Hay dolor, también, en las heridas de la amiga. Sangre, pinchazos; Han Kang no duda en llamar a las cosas por su nombre, ni en relativizar el daño; incluso en el hospital, la mujer es capaz de reconocer que lo suyo no es nada en comparación con lo que han sufrido tantas víctimas de la maquinaria humana de la muerte. Por debajo, laten otros temas no menos significativos, como la pregunta acerca de si llegamos a saber quiénes fueron nuestros antepasados (tan inmediatos como la madre) o una puesta a prueba de hasta dónde se puede llegar por una amiga, hasta qué punto la empatía, la solidaridad o la complicidad tejen una red que vuelca el dolor familiar de una en la otra.

Por la naturaleza de coro de las voces que le llegan, Han Kang entronca con otra autora galardonada con el Nobel, la bielorrusa Svetlana Aleksiévich. Desde concepciones del hecho literario muy diferentes –el periodismo testimonial de una frente a la construcción imaginativa y experimental de la otra–, se puede decir que tienen sensibilidades afines, preocupaciones comunes: dar voz a las víctimas, ejercer de transmisoras de los relatos que fueron silenciados.

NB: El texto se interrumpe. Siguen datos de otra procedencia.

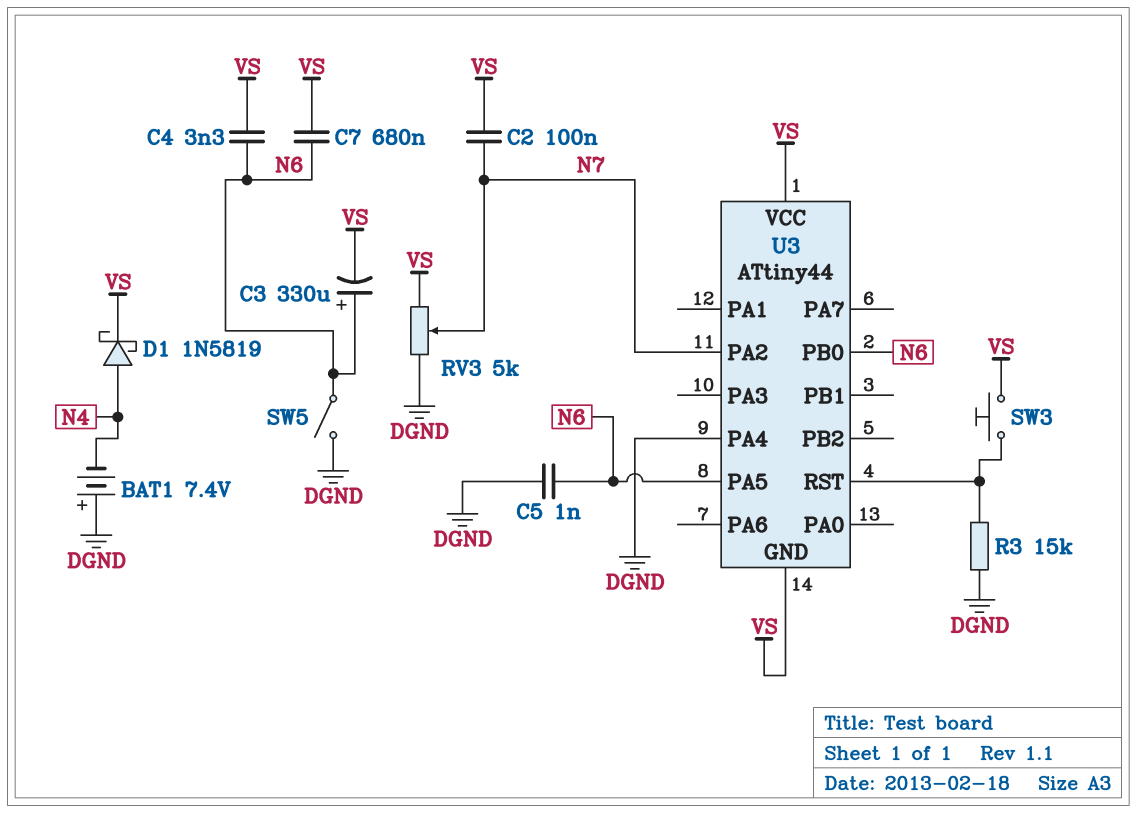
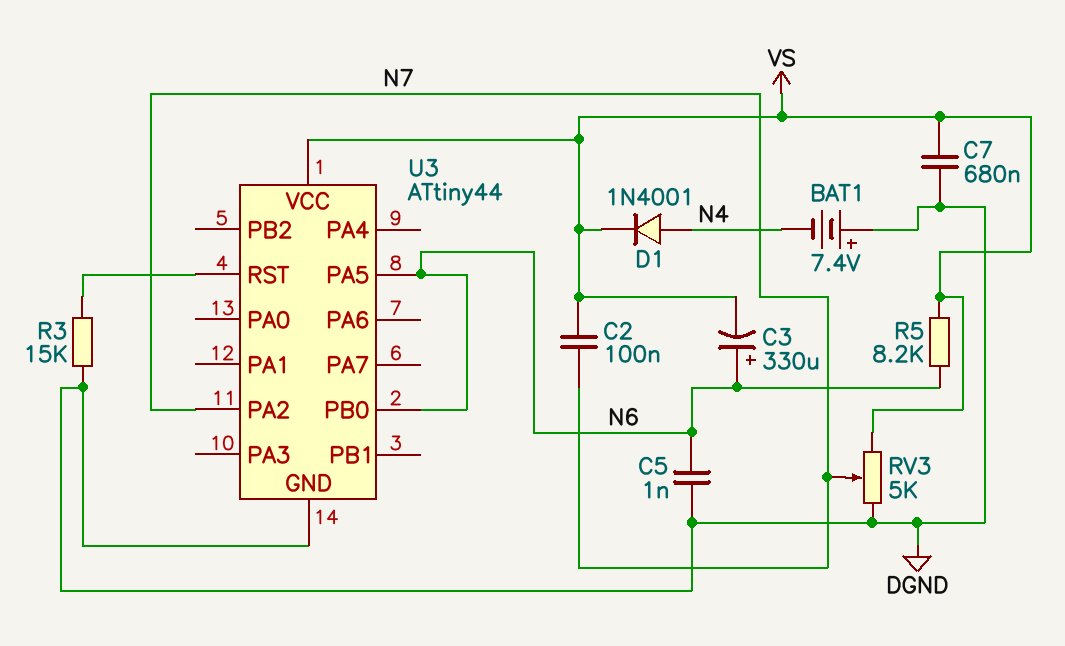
C4: 3.3nF (N6, VS) -> none
C7: 680nF (N6, VS) -> 680nF (DGND, VS)
D1: schottky 1N5819 (A N4, K VS) -> diode 1N4001 (A N4, K VS)
R5: none -> 8.2k (N6, VS)
SW3: button (U3/RST, VS) -> none
SW5: switch (DGND, N6) -> none
U3 pin GND: VS -> DGND
U3 pin PA4: DGND -> none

La literatura toma, de este modo, una función social; eso sí, sin perder nunca la exigencia narrativa, la emoción estética, que a la postre es lo que dota de alma, de emoción, el texto creativo.

Migrañas

La autora ha contado alguna que otra vez que las migrañas que padece la dejan en un estado de estupor que en cierto modo la inclina hacia este tipo de escritura, un estado que logra contagiar al lector. Pese a tratarse de una novela muy diferente de su obra maestra, La vegetariana, con Imposible decir adiós vuelve a firmar un gran libro, un libro aún más profundo si cabe, que crece página tras páginas y de nuevo habla de la violencia del ser humano cristalizada en el cuerpo, en los cuerpos maltrechos de las víctimas, los cuerpos destruidos, los muertos, que resuenan como un coro de voces imposible de acallar, porque “la guerra nunca terminó, solo se quedó en suspenso”.

“Todos se callaron, incluso los familiares de los masacrados, porque abrir la boca equivalía a ponerse del lado del enemigo”. Quizá en Occidente la masacre de Jeju queda lejos, pero sabemos lo que significan la violencia, la represión, el miedo. Sabemos la importancia de la memoria histórica colectiva. Si la Historia oficial la escriben los vencedores, la ficción hace de altavoz de los demás. A veces, de manera tan brillante que penetra en lo más hondo. Si expresiones como noquear, golpear o sacudir, aplicadas a los libros, no se hubieran repetido hasta banalizarse, serían el tipo de calificativos que se le aplicarían a esta narradora.

No sabemos a dónde nos llevará Han Kang, pero sabemos que no saldremos indemnes de sus páginas. Sabemos que nos regalará gran literatura, que nos removerá de formas insospechadas. Y es que, al fin y al cabo, hay seguir cavando en la nieve, salir a la intemperie, limpiarla toda, aunque las manos terminen agrietadas y el cuerpo, temblando.